Text(0, 0.5, 'Precipitaion (mm/10 minutes)')

In the graph we are able to see a simultaneous increase for both variables until the maximum point at 16:20, whereafter precipitation makes a huge drop and pressure continues to stay relatively constant, making minor changes in the last 30 minutes of the hour.

To check this relationship we will calculate the correlation:

#calculate the correlation between pressure and precipitation
corr_1= kf_08_01['P'].corr(kf_08_01['RR'])
print(f'{corr_1:.5f}')

0.50001

The correlation is high since it lies in the bracket ±0.50 - ±1, and is positive So although it may not have seemed in the first graph that pressure changed signifcantly, it does have a large correlation with precipitation, and therefore impacts one another.

Humidity¶

Next we would like to investigate the Relative Humidity in the time period ("16:00 - 17:00" 2018-08-01), and we will once again do this graphically in order to have a better visual

#plot relative humidity against time in both station during time interval ('16:00-17:00' 2018-08-01)
efh_08_01 = ef_08_01.drop(['P','RR'], axis=1)
kfh_08_01 = kf_08_01.drop(['P','RR'], axis=1)

fig, hx = plt.subplots()
hx.plot(kfh_08_01, label='St anton')
hx.plot(efh_08_01, label='Galzig')
hx.legend()
hx.set_xlabel('Time')
hx.set_ylabel('relative humidity (%)')

Text(0, 0.5, 'relative humidity (%)')

Here we can see a large influx of relative humidity between 16:10 and 16:20 for St Anton, and a large drop in relative humidity in Galzig between 16:10- 16:40.

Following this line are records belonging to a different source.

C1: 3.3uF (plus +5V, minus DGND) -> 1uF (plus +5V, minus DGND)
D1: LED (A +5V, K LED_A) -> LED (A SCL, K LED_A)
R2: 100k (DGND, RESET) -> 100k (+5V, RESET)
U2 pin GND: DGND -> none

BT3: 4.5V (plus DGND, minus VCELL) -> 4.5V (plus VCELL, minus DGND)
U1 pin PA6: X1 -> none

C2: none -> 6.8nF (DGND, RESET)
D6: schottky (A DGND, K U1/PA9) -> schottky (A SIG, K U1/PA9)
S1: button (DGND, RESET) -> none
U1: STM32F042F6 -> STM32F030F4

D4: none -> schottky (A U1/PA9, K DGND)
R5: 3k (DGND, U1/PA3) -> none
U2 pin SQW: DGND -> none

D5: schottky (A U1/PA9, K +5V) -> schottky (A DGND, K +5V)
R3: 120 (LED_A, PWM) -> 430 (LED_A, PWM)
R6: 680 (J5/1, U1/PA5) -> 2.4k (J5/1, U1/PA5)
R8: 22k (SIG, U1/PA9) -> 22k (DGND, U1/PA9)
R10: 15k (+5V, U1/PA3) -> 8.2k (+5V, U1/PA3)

We would like to investigate the correlation between relative humidity and precipitation deeper in both stations:

#plot a graph of of precipitation against relative humidity in time interval ('16:00-17:00' 2018-08-01)

fig, jx = plt.subplots(figsize=(16,9))
jx.plot(kfrr_08_01, label='St anton precipitation')
jx1 = jx.twinx()
jx1.plot(kfh_08_01, label='St anton humidity', color='green')

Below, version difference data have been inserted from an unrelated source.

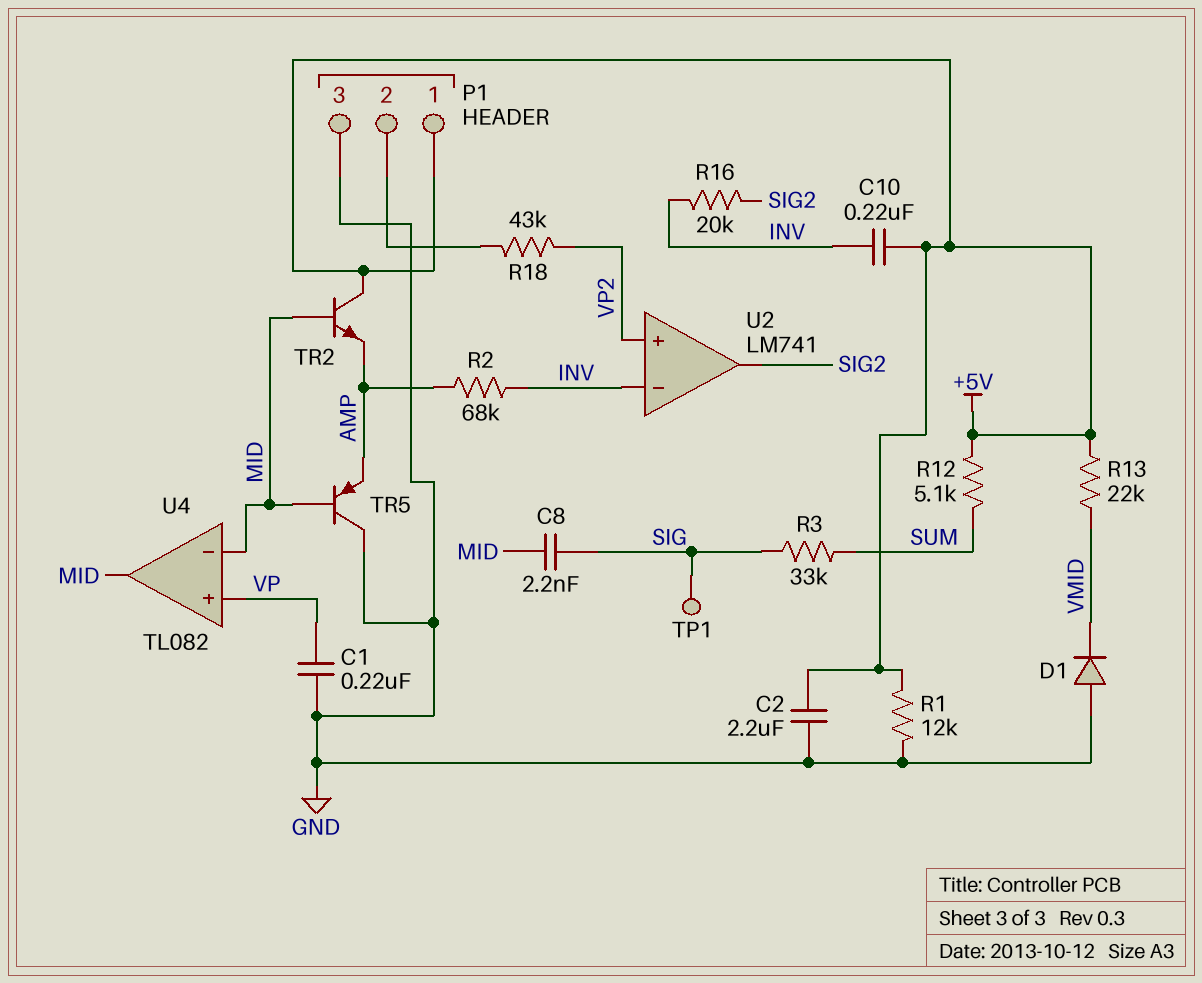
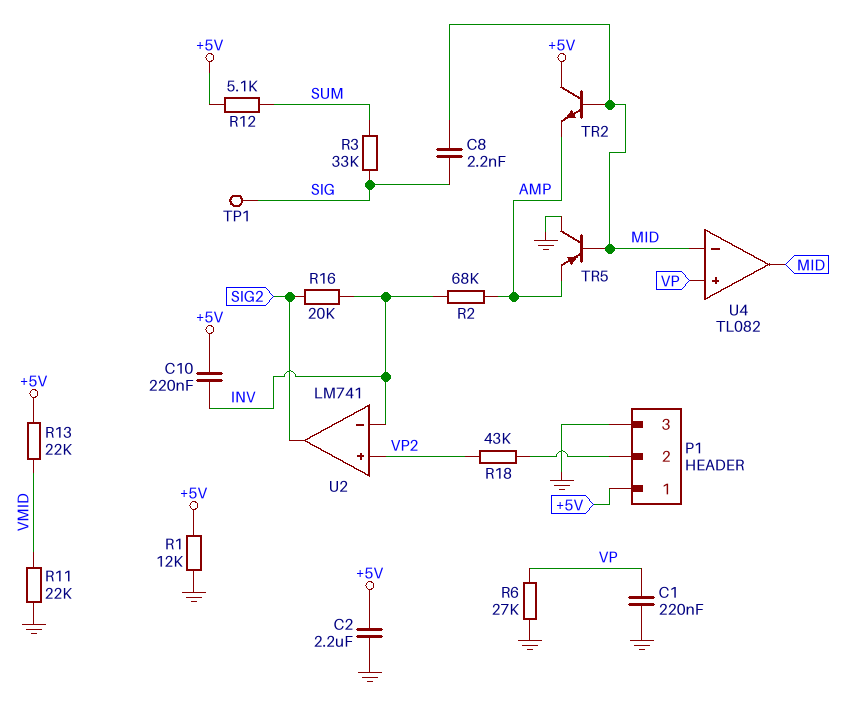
D1: diode (A GND, K VMID) -> none
R6: none -> 27k (GND, VP)
R11: none -> 22k (GND, VMID)

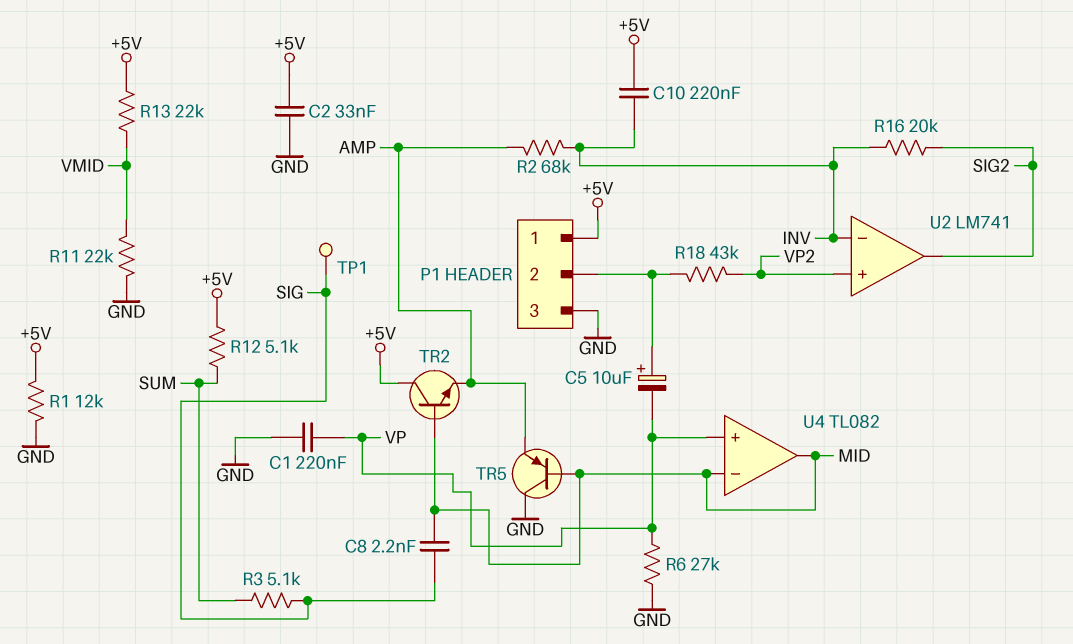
C2: 2.2uF (+5V, GND) -> 33nF (+5V, GND)
C5: none -> 10uF (plus P1/2, minus VP)
R3: 33k (SIG, SUM) -> 5.1k (SIG, SUM)

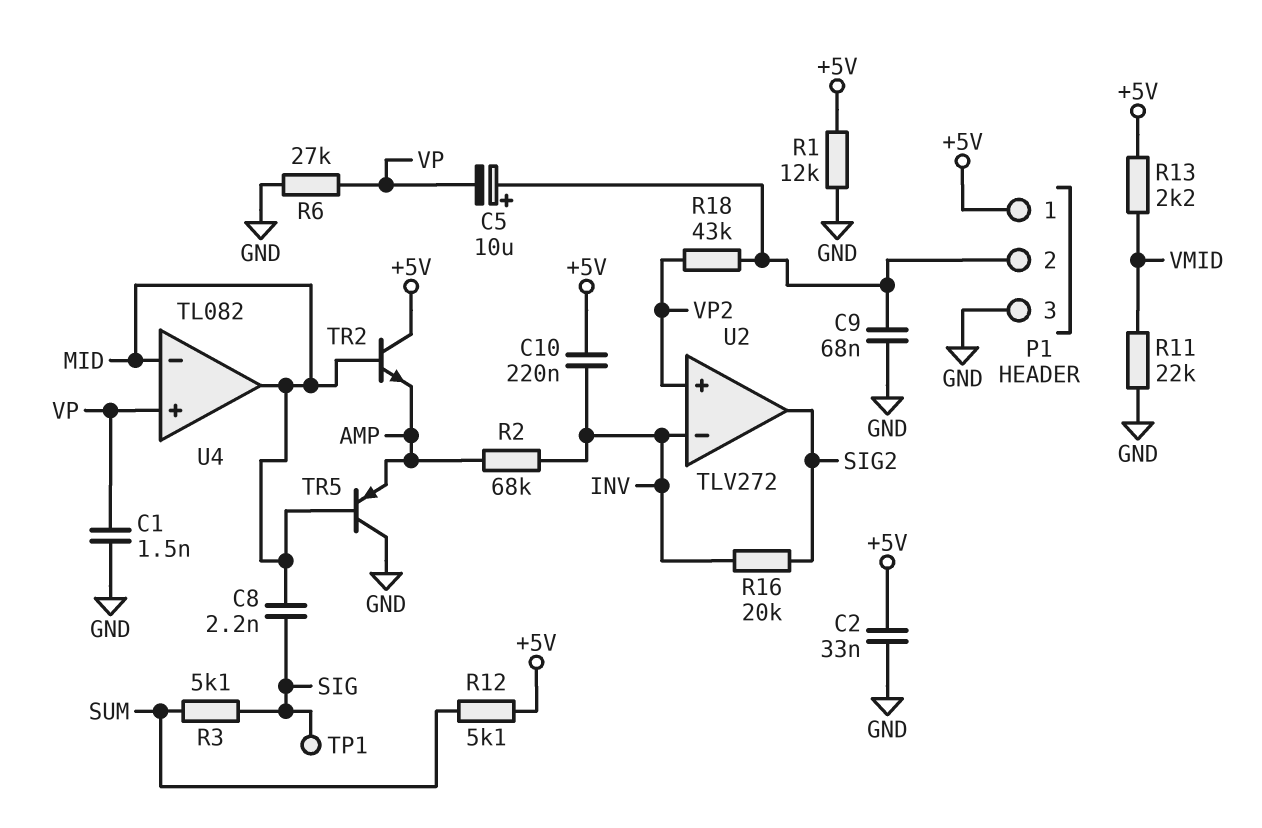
C1: 220nF (GND, VP) -> 1.5nF (GND, VP)
C9: none -> 68nF (GND, P1/2)
R13: 22k (+5V, VMID) -> 2.2k (+5V, VMID)
U2: LM741 -> TLV272

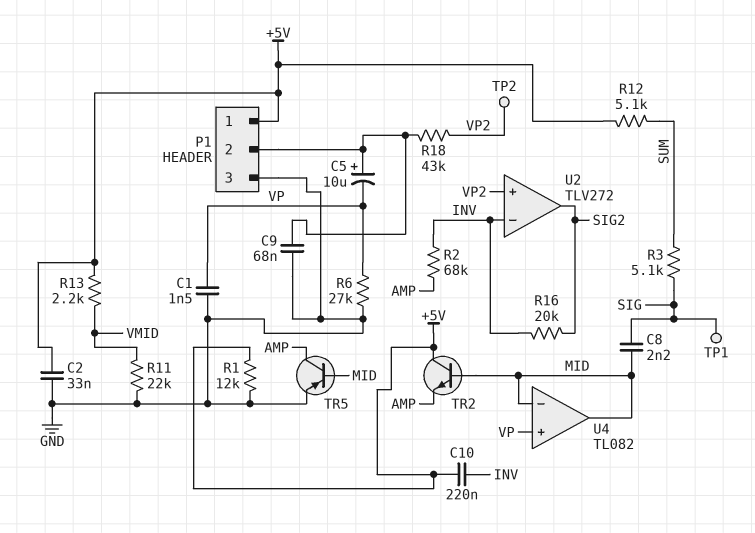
TP2: none -> test point (VP2)
TR5: PNP (B MID, C GND, E AMP) -> PNP (B MID, C AMP, E GND)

jx.legend(loc='upper left')
jx1.legend()
jx.set_title('How precipitation changes with relative humidity')
jx.set_xlabel('time')
jx1.set_ylabel('Relative humidty (%)')
jx.set_ylabel('Precipitaion (mm/10 minutes)')

Text(0, 0.5, 'Precipitaion (mm/10 minutes)')

In this direct comparison we can see that during the time interval 16:00 - 16:20 humidity and precipitation increase at similar rate, but after 16:20 precipitation (mm/10 minutes) decreases back to a low of 0.9mm/10 minutes whereas humidity has a slight increase again.

#calculate the correlation between relative humidity and precipitation
corr= kf_08_01['RF'].corr(kf_08_01['RR'])
print(f'{corr:.5f}')

0.39017

Here we can see that there is a medium correlation between the two factors since it lies between ±0.30 and ±0.49. Therefore we can conclude that the two variables, relative humidity and precipitation, are linked and impact one another.

Overall¶

Through this investigation we have found that Relative Humidity and Pressure do infact impact Precipitation and there is a medium and high correlation between the two variables and Precipitation respectively.